I love pumpkin. The more the better! I will eat it any time of the day or year!
I also love pancakes!
My little guy isn’t picky so I knew he would also be a fan!
This recipes comes together in just a couple minutes.
The recipe said the pancakes were very thick and to make sure the centers were done. I decided to add a little extra milk to make the batter a little thinner. It allowed the pancakes to cook quicker.
This recipe said it made 8 to 10 pancakes but I found with the extra liquid the recipe made a lot more. I tossed them in the freezer and have been pulling them out every time I need a pumpkin fix!
The recipe would be perfect for any fall morning and would make the prefect treat for Thanksgiving morning!
I am such a fan of pumpkin that I decided to add pumpkin butter to the top of the pancakes!
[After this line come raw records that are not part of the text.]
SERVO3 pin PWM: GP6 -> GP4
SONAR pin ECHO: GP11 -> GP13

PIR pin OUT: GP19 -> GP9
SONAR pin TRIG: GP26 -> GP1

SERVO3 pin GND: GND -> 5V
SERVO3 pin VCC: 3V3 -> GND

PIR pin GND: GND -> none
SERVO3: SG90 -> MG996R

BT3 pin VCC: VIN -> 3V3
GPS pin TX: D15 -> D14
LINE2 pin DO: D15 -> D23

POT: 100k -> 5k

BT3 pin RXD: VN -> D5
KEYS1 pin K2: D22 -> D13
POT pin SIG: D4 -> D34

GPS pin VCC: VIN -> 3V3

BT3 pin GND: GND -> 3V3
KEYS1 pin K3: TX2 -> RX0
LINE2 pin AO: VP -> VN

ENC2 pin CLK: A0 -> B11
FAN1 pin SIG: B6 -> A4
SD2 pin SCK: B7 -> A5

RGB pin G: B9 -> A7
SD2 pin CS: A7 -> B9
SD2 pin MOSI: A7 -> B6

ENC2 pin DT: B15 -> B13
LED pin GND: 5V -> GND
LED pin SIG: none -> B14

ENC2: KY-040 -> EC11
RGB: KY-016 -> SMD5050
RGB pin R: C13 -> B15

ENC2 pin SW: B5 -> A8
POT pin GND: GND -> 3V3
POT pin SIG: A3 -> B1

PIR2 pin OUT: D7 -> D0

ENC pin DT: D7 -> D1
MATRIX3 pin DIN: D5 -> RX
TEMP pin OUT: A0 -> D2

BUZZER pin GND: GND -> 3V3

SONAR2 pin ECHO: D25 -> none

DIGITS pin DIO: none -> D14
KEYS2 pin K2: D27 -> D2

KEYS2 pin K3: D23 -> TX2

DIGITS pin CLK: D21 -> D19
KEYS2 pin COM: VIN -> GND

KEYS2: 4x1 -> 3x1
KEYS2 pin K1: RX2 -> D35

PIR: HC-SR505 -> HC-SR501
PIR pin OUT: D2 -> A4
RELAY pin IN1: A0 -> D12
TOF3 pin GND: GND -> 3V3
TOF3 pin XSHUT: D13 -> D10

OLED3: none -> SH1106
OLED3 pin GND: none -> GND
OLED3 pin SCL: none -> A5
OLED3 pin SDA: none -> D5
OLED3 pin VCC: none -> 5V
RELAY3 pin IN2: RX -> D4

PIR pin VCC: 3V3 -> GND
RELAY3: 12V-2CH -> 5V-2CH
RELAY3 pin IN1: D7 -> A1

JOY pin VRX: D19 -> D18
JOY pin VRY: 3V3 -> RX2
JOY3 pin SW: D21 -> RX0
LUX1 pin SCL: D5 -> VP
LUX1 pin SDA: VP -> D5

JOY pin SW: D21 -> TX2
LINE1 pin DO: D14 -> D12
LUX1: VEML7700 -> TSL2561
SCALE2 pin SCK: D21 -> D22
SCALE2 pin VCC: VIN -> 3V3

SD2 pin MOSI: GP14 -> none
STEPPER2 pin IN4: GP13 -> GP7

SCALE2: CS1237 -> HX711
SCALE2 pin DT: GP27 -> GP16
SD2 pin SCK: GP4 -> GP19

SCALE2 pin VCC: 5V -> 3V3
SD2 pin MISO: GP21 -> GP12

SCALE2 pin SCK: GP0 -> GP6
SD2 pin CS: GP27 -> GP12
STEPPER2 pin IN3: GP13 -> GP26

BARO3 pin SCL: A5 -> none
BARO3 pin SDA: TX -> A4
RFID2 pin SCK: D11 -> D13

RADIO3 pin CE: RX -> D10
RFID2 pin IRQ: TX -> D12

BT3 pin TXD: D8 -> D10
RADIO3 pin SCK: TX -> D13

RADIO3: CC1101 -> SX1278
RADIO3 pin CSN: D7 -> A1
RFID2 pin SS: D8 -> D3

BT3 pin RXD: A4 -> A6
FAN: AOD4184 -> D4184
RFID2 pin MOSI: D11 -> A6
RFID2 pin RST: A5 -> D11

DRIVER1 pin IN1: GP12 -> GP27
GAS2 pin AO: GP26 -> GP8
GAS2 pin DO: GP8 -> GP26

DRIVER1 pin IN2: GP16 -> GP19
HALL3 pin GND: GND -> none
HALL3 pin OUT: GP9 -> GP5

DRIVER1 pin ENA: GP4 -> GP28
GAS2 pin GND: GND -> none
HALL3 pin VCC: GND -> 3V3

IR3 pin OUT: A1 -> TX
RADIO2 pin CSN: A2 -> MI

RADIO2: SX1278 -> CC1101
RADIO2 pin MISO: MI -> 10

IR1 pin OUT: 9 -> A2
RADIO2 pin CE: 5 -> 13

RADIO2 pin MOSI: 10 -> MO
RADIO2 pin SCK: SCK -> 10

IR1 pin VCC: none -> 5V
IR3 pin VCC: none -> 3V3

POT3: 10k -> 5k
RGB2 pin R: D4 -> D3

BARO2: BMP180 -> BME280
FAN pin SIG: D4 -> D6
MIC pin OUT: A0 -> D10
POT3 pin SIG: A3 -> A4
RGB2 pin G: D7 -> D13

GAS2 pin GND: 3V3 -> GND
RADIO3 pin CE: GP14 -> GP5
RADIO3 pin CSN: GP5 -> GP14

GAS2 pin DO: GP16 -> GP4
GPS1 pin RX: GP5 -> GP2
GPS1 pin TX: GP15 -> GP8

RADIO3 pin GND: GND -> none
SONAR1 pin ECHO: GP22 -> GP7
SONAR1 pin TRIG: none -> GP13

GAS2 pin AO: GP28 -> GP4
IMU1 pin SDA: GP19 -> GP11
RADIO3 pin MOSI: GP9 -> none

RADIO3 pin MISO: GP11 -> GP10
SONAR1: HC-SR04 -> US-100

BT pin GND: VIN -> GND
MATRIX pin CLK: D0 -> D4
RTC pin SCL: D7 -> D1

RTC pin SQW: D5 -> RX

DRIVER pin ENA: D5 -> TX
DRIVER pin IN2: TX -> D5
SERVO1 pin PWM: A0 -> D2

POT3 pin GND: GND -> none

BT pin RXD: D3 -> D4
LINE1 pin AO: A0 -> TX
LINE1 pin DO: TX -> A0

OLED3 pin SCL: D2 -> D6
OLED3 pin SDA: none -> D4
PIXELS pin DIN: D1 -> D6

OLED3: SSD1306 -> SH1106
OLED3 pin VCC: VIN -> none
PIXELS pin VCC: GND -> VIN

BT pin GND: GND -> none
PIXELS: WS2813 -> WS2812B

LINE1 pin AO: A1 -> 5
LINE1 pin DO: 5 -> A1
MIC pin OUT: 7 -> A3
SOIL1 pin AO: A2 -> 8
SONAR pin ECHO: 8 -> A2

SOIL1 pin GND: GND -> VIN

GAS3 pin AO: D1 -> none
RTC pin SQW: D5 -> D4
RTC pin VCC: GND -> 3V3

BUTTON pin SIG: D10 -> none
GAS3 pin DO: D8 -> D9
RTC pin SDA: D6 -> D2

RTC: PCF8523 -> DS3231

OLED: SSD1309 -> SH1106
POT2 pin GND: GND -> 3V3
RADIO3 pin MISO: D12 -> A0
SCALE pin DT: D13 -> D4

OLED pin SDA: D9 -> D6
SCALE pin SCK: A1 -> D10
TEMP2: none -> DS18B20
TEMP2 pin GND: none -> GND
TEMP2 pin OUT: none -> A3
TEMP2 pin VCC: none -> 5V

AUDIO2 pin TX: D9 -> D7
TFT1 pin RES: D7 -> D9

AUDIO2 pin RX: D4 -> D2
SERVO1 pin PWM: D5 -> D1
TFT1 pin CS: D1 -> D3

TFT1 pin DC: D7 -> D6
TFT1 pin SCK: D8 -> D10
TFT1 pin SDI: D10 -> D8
One of the best ideas I have had!
- 3 c. whole-wheat flour
- 2 T. brown sugar, packed
- 2 t. baking soda
- 3/4 t. kosher salt
- 1 t. cinnamon
- 1/8 t. ground ginger
- 15-oz. can pumpkin
- 2 c. buttermilk
- 1/2 c. milk
- 3 eggs, beaten
- In a large bowl, stir together flour, brown sugar, baking soda, salt and spices.
- Add remaining ingredients and stir until just moistened.
- Let stand for several minutes to allow batter to rise.
- Pour batter by 1/4 cupfuls onto a hot buttered griddle over medium heat.
- When edges are golden, turn and cook other side.
- Pancakes will be very thick and may need to be turned a third time to make sure the centers are done. (I added extra milk to thin the batter down, worked great and the recipe then made more pancakes)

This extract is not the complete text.